California and the Trump administration are at it again over the state’s ability to establish stricter emission regulations.
Before starting his second term, President Donald Trump vowed to get rid of what he called California’s electric vehicle mandate. On his first day back in the White House, Trump signed an executive order that called for eliminating “state emissions waivers that function to limit sales of gasoline-powered automobiles.”
Among the targets of that executive order were California EPA waivers that allow the state to enforce vehicle emission standards that go beyond federal regulations. That included Advanced Clean Trucks, the Omnibus Low NOx regulation and Advanced Clean Cars II.
In order to do that, the EPA submitted those waivers to Congress for review under the Congressional Review Act (CRA). That law allows Congress to review major rules enacted.

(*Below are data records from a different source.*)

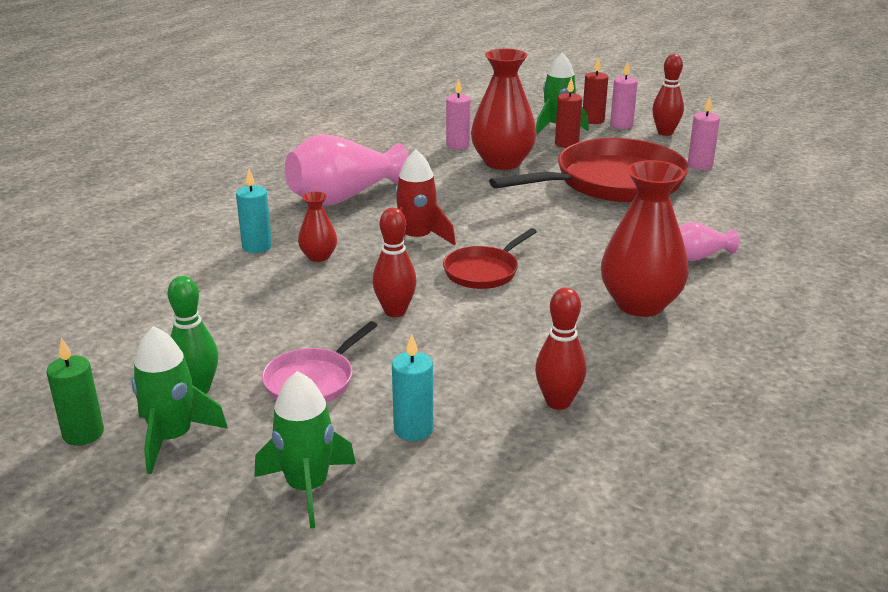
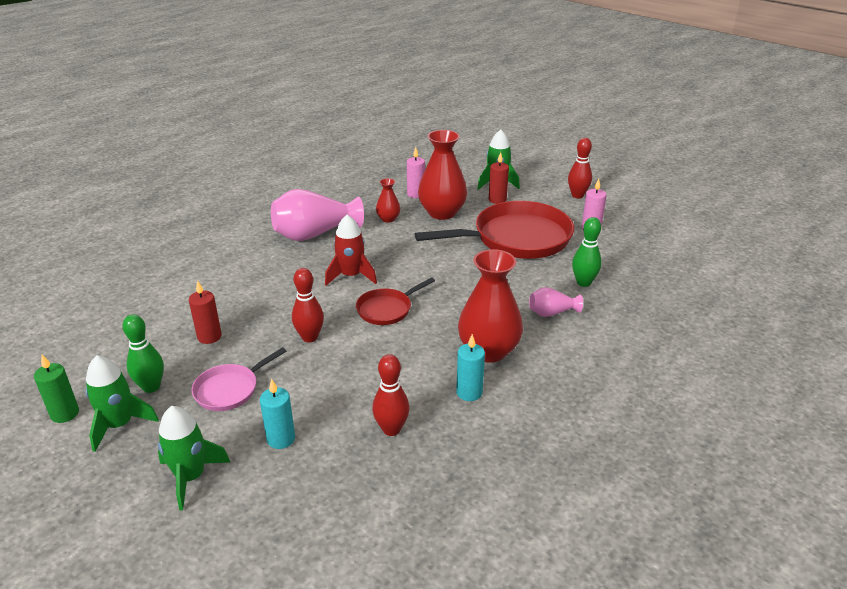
camera: 10 degrees right, 5 degrees up
(257, 247) = (237, 271): turquoise candle -> turquoise candle (469, 392)
(318, 256) = (276, 284): red vase -> red vase (388, 219)
(593, 120) = (527, 179): red candle -> red candle (209, 337)
(621, 125) = (546, 185): pink candle -> none
(721, 222) = (583, 282): none -> green bowling pin

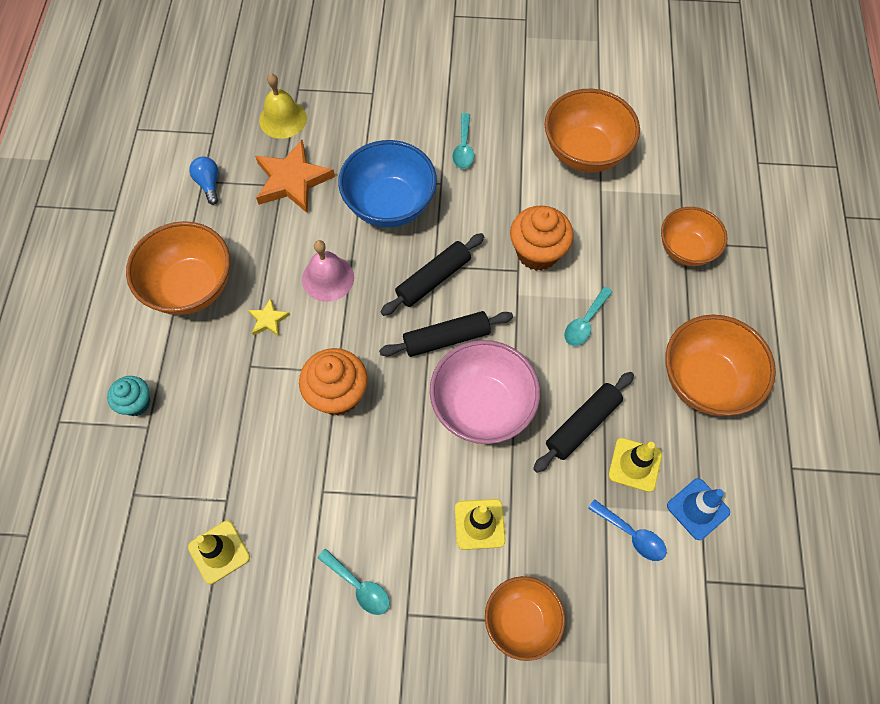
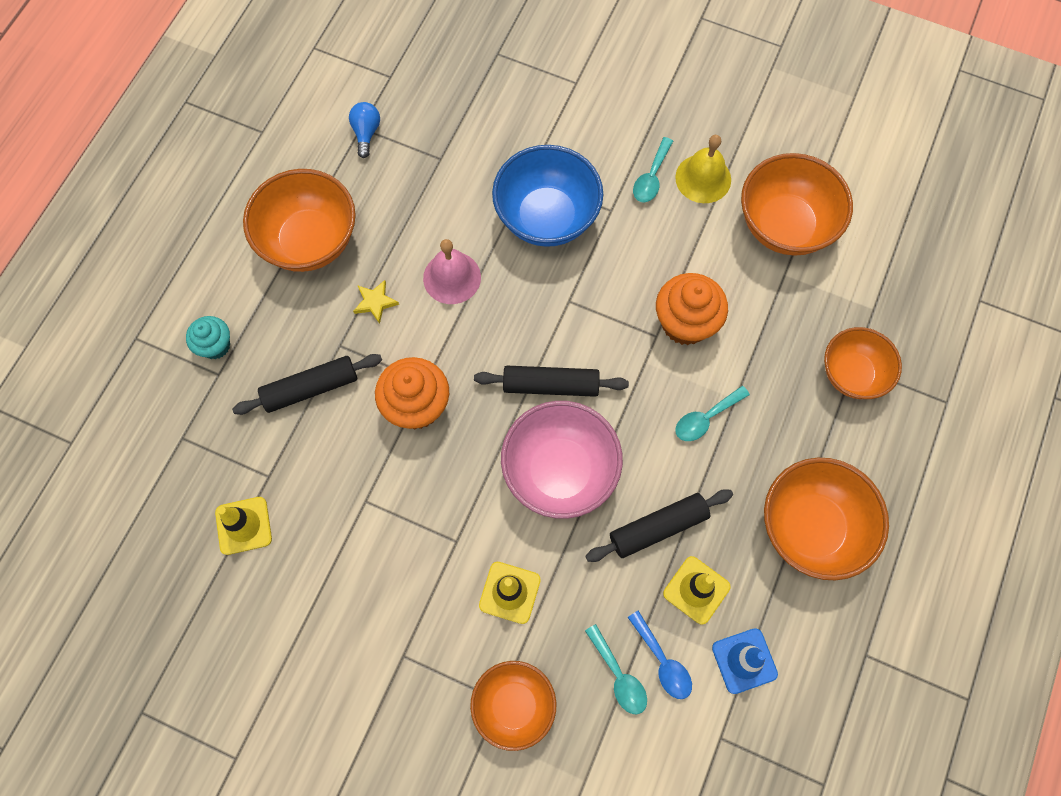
camera: 20 degrees right, 5 degrees up
(283, 119) = (469, 83): yellow bell -> yellow bell (703, 178)
(292, 180) = (454, 156): orange star -> none
(359, 586) = (366, 610): turquoise spoon -> turquoise spoon (618, 676)
(433, 279) = (561, 315): black rolling pin -> black rolling pin (310, 388)

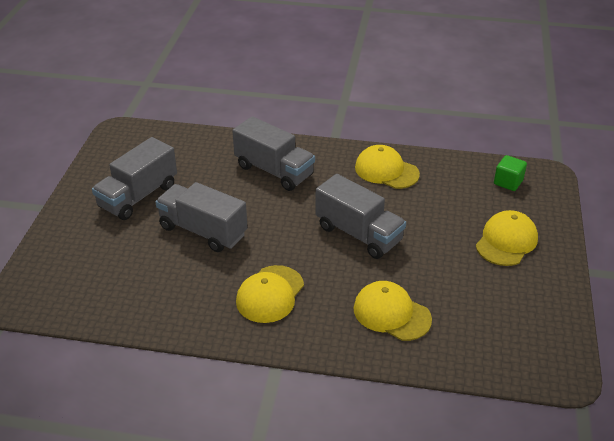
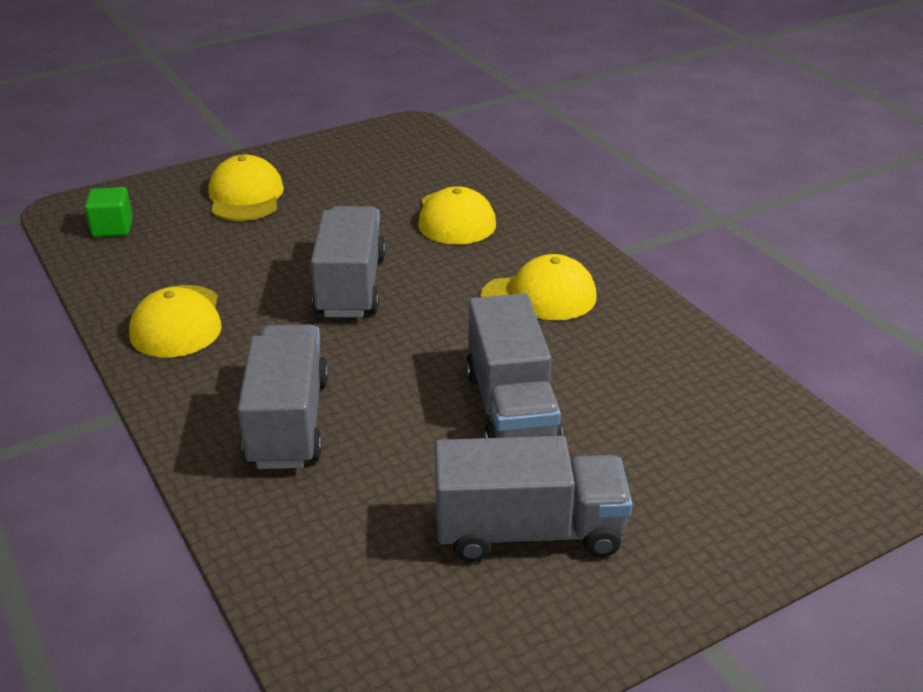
camera: 130 degrees left, 5 degrees down
(506, 241) = (245, 196): yellow cap -> yellow cap turned 90 degrees clockwise

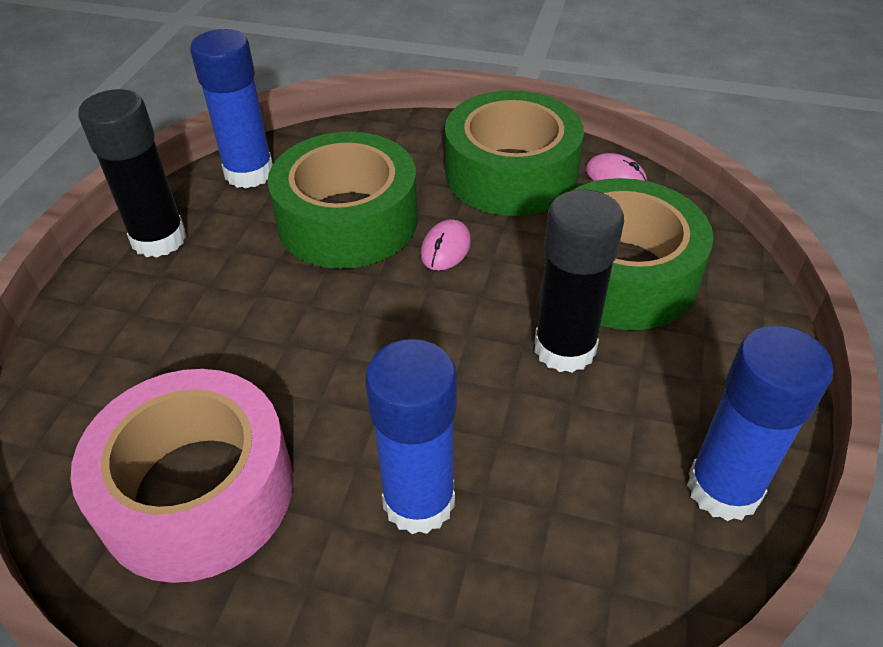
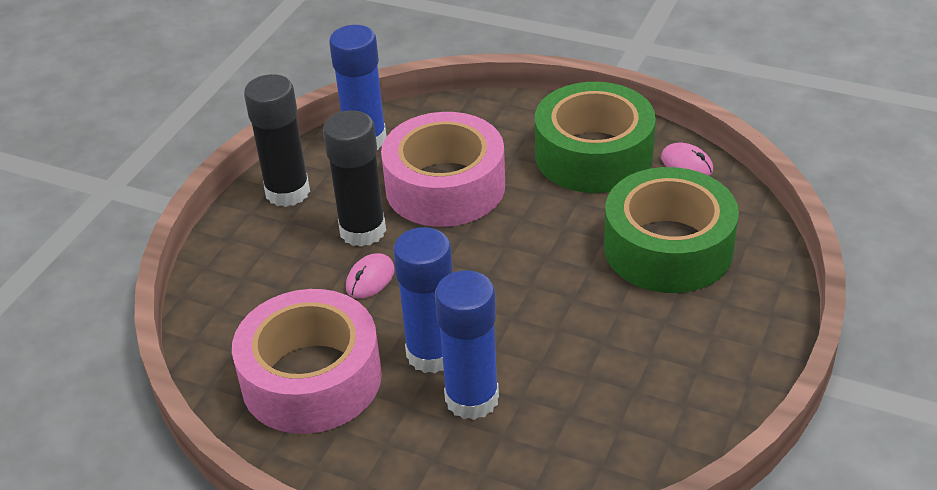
camera: 10 degrees right, 5 degrees down
(348, 220) = (445, 187): green tape -> pink tape
(445, 248) = (524, 216): pink mouse -> pink mouse (370, 279)
(564, 348) = (606, 302): black glue stick -> black glue stick (362, 231)
(723, 488) = (703, 410): blue glue stick -> blue glue stick (432, 354)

Under the CRA, Congress has 60 days after a rule takes effect to challenge it.
If just a simple majority approves of a resolution of disapproval, the rule is eliminated. Furthermore, disapproval prevents an agency from reintroducing the same rule or anything substantially similar. It would take a literal act of Congress to reinstate that rule.
Critics argued there were two major problems. First, the waivers had been granted years earlier and were well beyond the CRA’s normal 60-day review period. EPA argued that the clock never started because the waivers were not previously submitted to Congress.
Second, the Government Accountability Office has twice determined that EPA waivers are not subject to the CRA because they are orders, not rules. That determination was backed by the Senate Parliamentarian. Although influential, neither determination is legally binding.
Regardless, Congress passed resolutions of disapproval for all three EPA waivers, and Trump signed them. The EPA argued that the previous administration had failed to send the waivers to Congress for review. Therefore, the agency was “transparently correcting this wrong and rightfully following the rule of law,” EPA Administrator Lee Zeldin said. California immediately filed a lawsuit, claiming the CRA resolutions were unlawful.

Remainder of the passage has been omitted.